Contact Page UX — Form vs. Email Hierarchy
Overview
When designing contact pages, the visual hierarchy should reflect the client's preferred conversion action. A raw email address and a contact form serve different tracking and workflow needs — and the order in which they appear on the page directly influences which one visitors use. This principle was surfaced during an SEO progress review with [1] / [2], where both sites had contact pages that buried the form below a direct email link.
The Core Principle
Lead with the conversion action you want to track and receive. Contact forms are preferable to raw email links for several reasons:
- Form submissions are trackable as discrete conversion events in Google Analytics and Google Tag Manager
- Raw email links (
mailto:) require a click-to-email button to be trackable at all - Forms create a structured intake record; direct emails do not
- Forms reduce friction for visitors who don't have a mail client configured
The hierarchy should be: primary CTA → form → secondary contact method (email or phone).
Per-Client Recommendations
A New Dawn Therapy — Form First
Goal: Form fill as primary conversion; direct email as fallback.
- Contact page should lead with the form, prominently above the fold
- Direct email address (or a click-to-email button) placed below the form as a secondary option
- A click-to-call button in the site header or navigation bar for visitors who prefer phone
Rationale: The existing contact page directed visitors immediately to the email address, with the form below it and out of view. Since the form submission routes to the same inbox anyway, prioritizing the form captures a trackable event without removing the email option.

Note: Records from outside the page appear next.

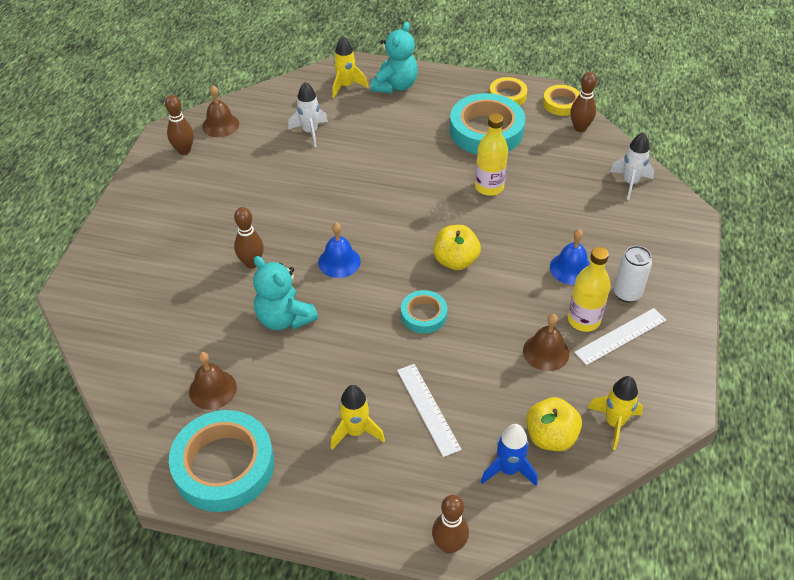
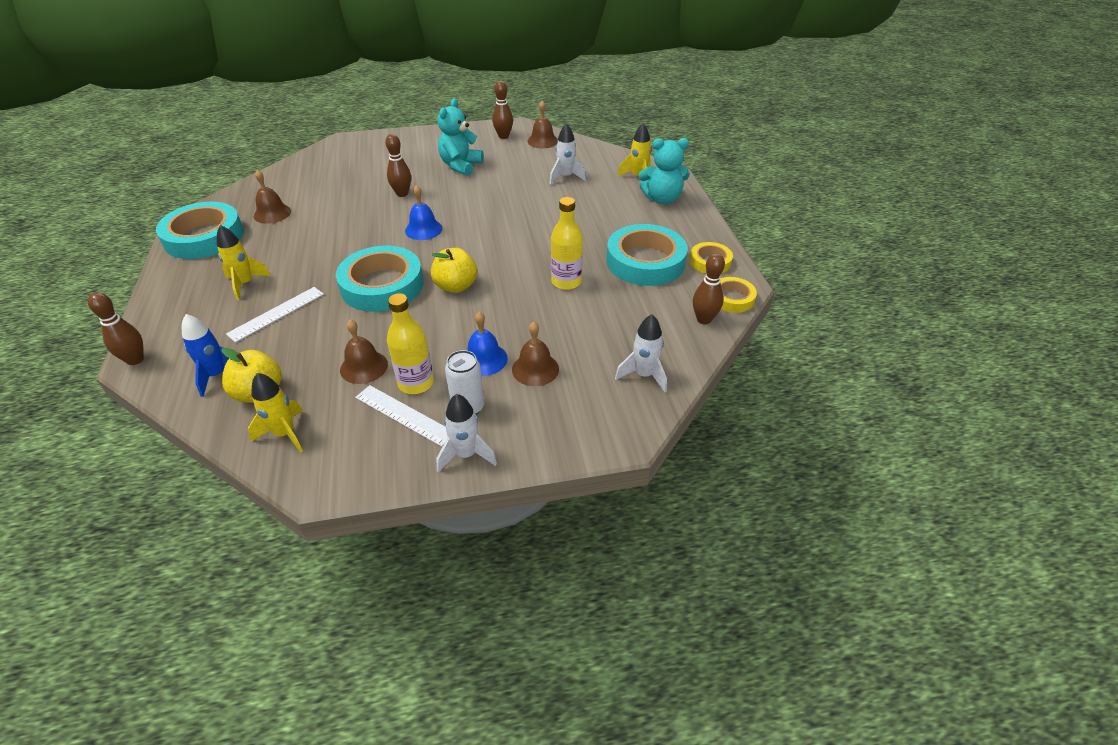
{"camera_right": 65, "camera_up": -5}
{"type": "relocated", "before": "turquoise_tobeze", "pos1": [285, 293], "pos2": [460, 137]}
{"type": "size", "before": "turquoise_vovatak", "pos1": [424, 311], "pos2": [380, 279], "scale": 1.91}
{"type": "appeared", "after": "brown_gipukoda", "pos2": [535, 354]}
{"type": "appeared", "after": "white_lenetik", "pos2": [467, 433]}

Shine Marketing — Call First, Form Second
Goal: Phone call as primary conversion; form fill as secondary.
- Click-to-call button given prominent placement (header or hero section)
- Contact form present but visually secondary — below the call CTA
- Direct email de-emphasized or removed from primary contact page layout
Rationale: Katie expressed a preference for receiving calls for Shine. The call button must be a true tel: link (not plain text) to be trackable as a conversion event in Google Analytics and Google Ads.
Conversion Tracking Dependency
This hierarchy decision is directly tied to [3]. Only clickable elements — buttons with tel: or mailto: links, and form submissions — can be tracked as events. Plain-text phone numbers and email addresses are invisible to analytics.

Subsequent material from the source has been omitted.